Canadian surprise
Adam Hadwin
Callaway’s Newest Golf Balls ( 6)
If you think about this, it all makes perfect
and proper sense. Northern Ireland produces
the past two U.S. Open winners in Graeme
McDowell and Rory McIlroy. Then, it turns
loose resurgent countryman Darren Clarke,
who wins the Open Championship earlier this
month and celebrates by threatening to drink
oceans of Guinness from the Claret Jug.
If function was going to follow form, the
slumping Americans' best hope at the RBC
Canadian Open last week was always going
to be the Yank with the most Irish-sounding
name. That would be Sean O'Hair. And he
would now be the winner in Vancouver at a
course called Shaughnessy.
If young local Adam Hadwin had won, he
would have been the first Canadian to retrieve
his country's national championship in 57
years. Alas, from Whitehorse to Halifax, they're
still waiting after his T4.
On the Euro Tour, a Swede named Alexander Noren triumphed in Sweden.
In France, Japan's Ai Miyazato won the
Evian Masters. If Miyazato had waited until
2013, when the Evian Masters becomes an
“official” women's major, she would be even
happier than she was Sunday.

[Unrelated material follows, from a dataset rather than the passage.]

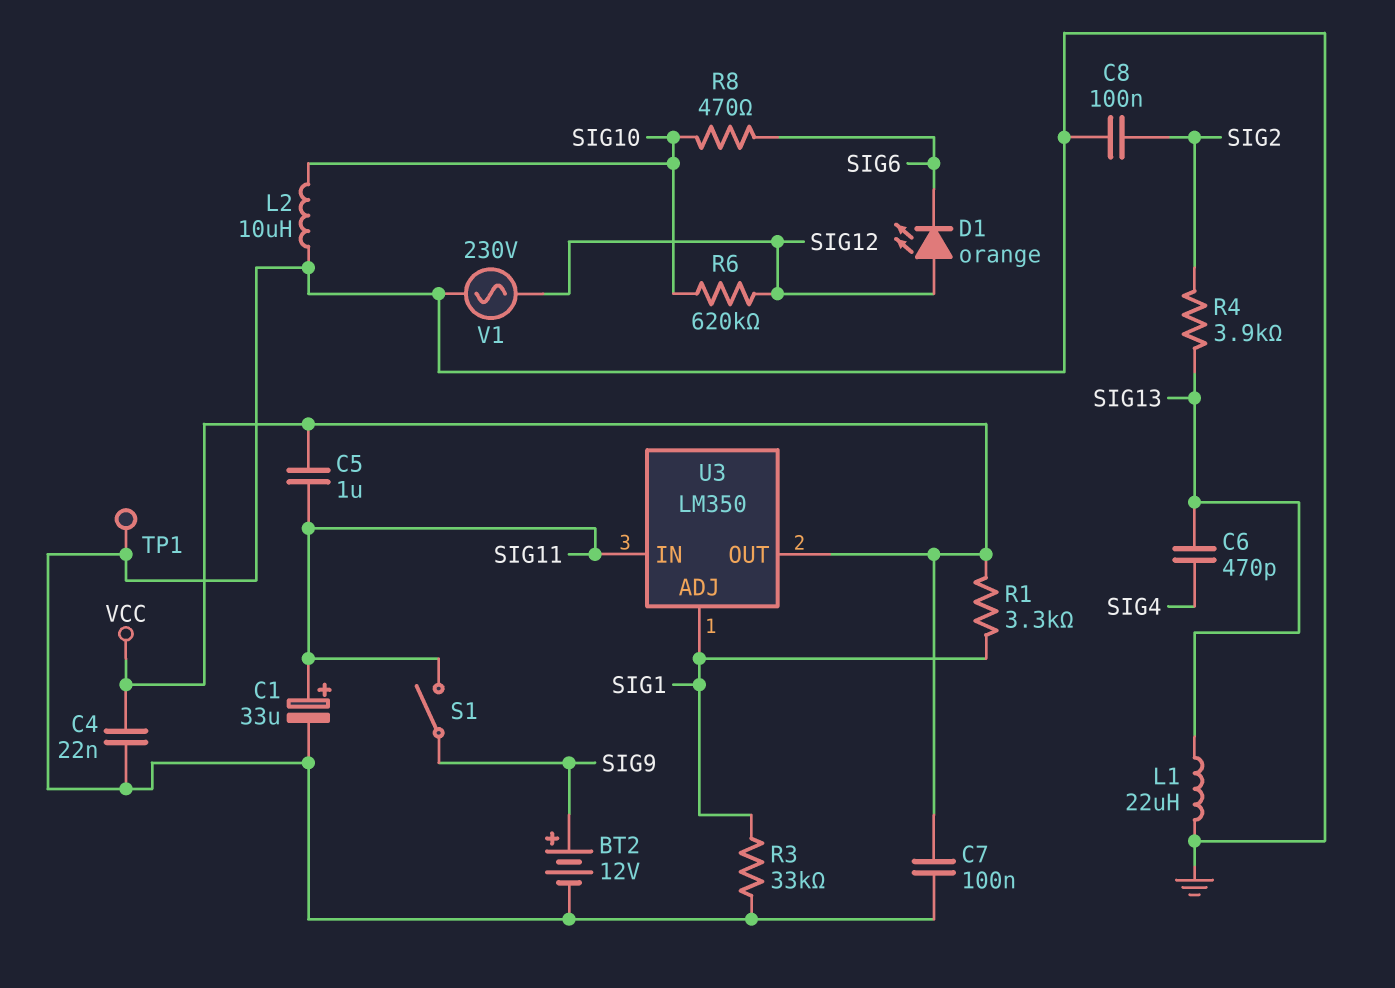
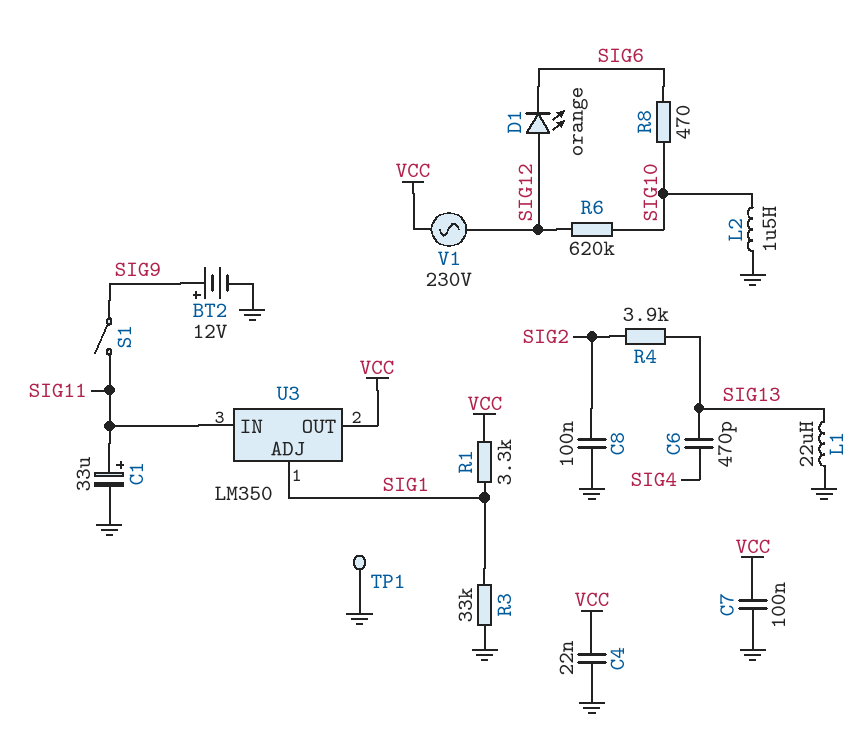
C5: 1uF (SIG11, VCC) -> none
L2: 10uH (GND, SIG10) -> 1.5uH (GND, SIG10)
V1: AC 230V (GND, SIG12) -> AC 230V (SIG12, VCC)

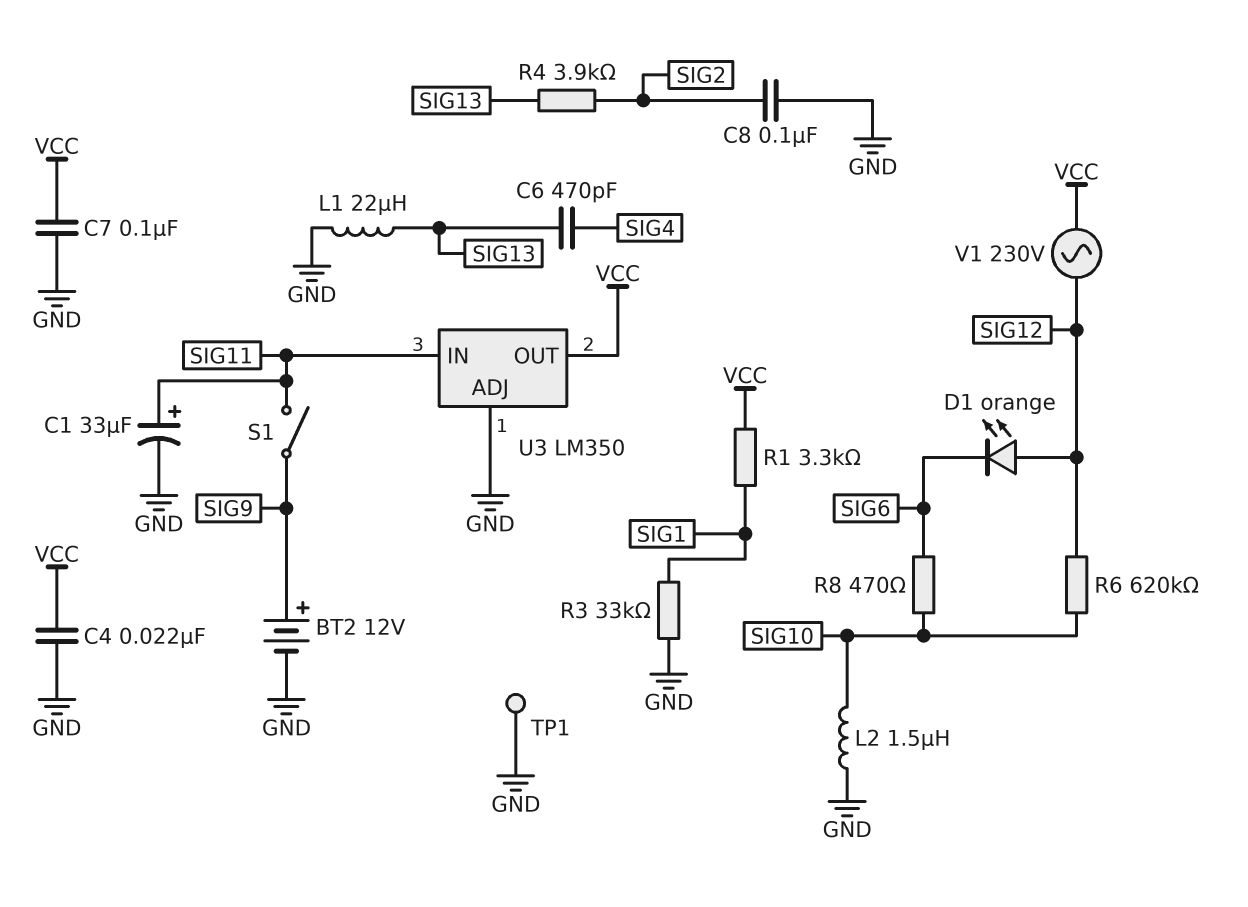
U3 pin ADJ: SIG1 -> GND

Meanwhile, what
does this make her, “the best player ever to
have won a major-in-waiting?”
Finally, it came as no surprise when the
acrimony surrounding the public split between
caddie/goon Steve (I knew nothing) Williams
and fallen idol Tiger (Time for a change) Woods
predictably set the highly combustible Twitter-
verse on fire.
To paraphrase Juliet's immortal words to
Romeo: Parting is such Tweet sorrow.